There are more problems for the authorities when it comes to regulating the wild landscape of the extreme ends of the internet. Platforms are making it increasingly difficult to access their data – since Elon Musk’s takeover of X, for example, it has become a prohibitively expensive endeavour for researchers to acquire necessary information, such as about what fuelled the disorder after Southport. Meanwhile, Meta – the parent company of Facebook – has reduced the functionality and accessibility of the tools that are intended to provide insight to the public about behaviour on its platform.

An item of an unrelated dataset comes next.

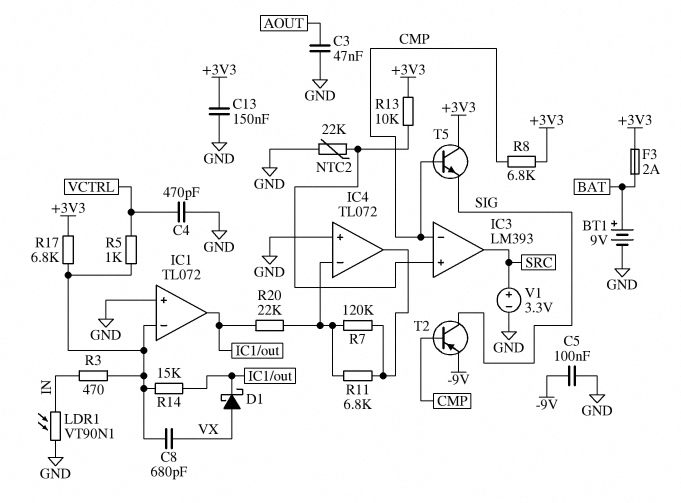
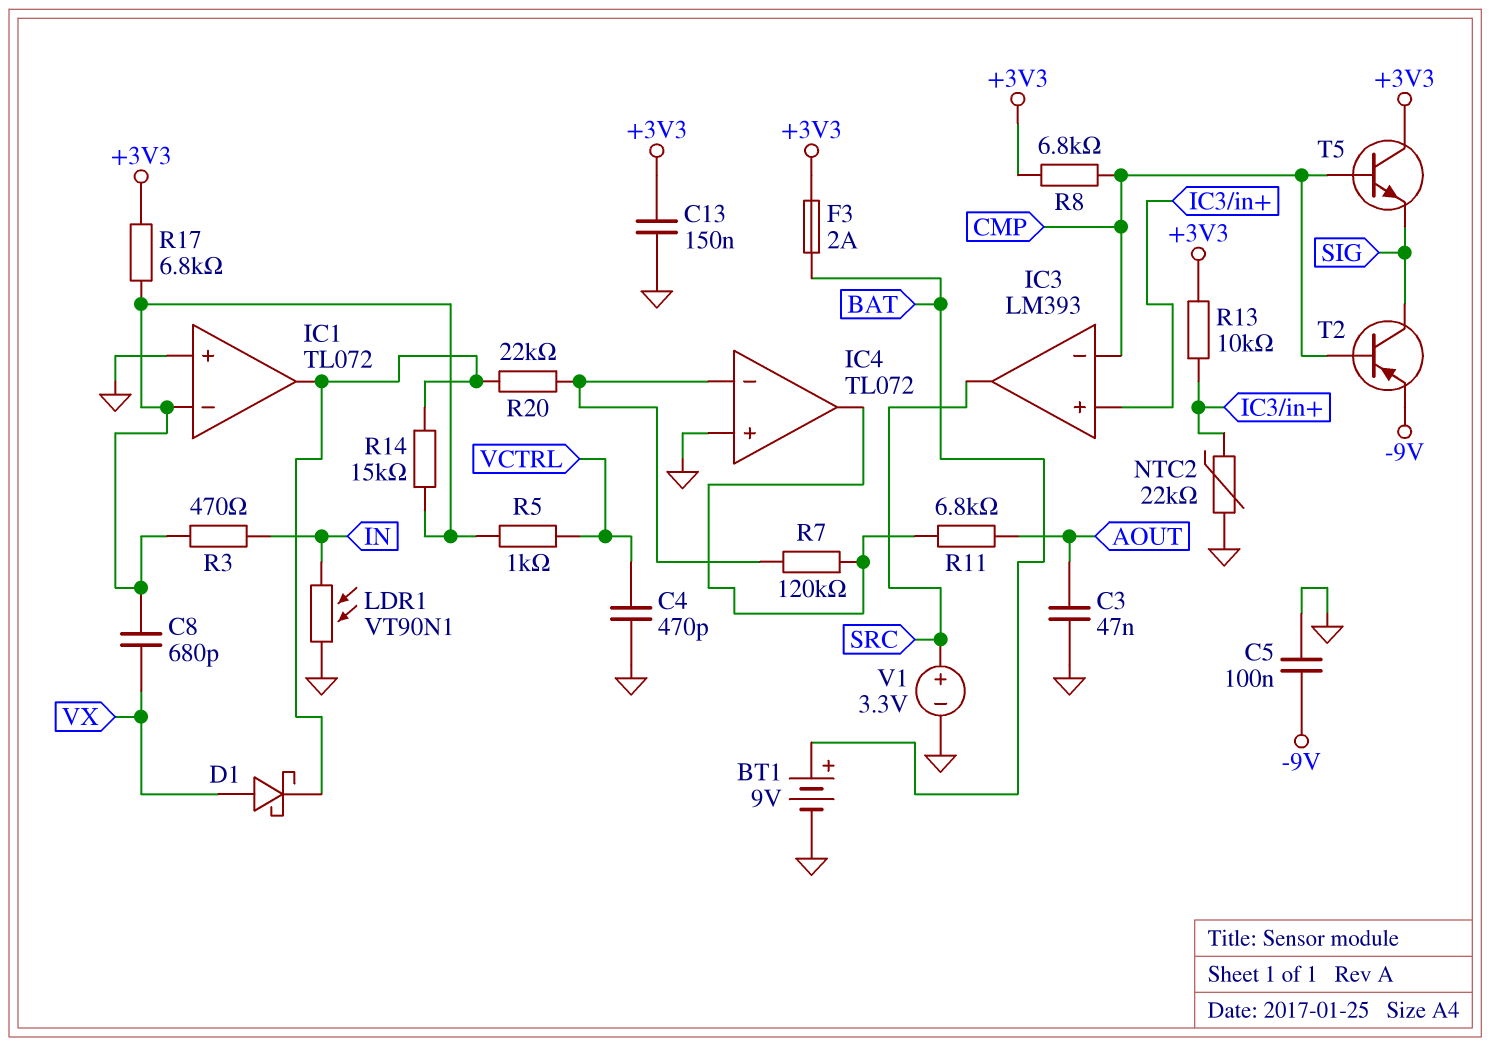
R11: 6.8k (IC4/in-, IC4/out) -> 6.8k (AOUT, IC4/out)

Erecting these access barriers makes it impossible for third-party independent researchers to build a comprehensive picture of the online landscape, hold companies to account, and potentially enforce regulation. This allows extremism to spread even wider than it already was. The UK’s act fails to address this, and is starkly at odds with comparative regulation, like the Digital Services Act in Europe which mandates meaningful data access for third-party researchers.
Under-moderated platforms such as Telegram have a track record in incubating and exacerbating terrorism and extremist violence. At these moments of crisis, regulation of businesses that profit from harm seems more necessary than ever; enforcing greater transparency is a good place to start.
[See also: The BBC has finally grasped how to manage a scandal]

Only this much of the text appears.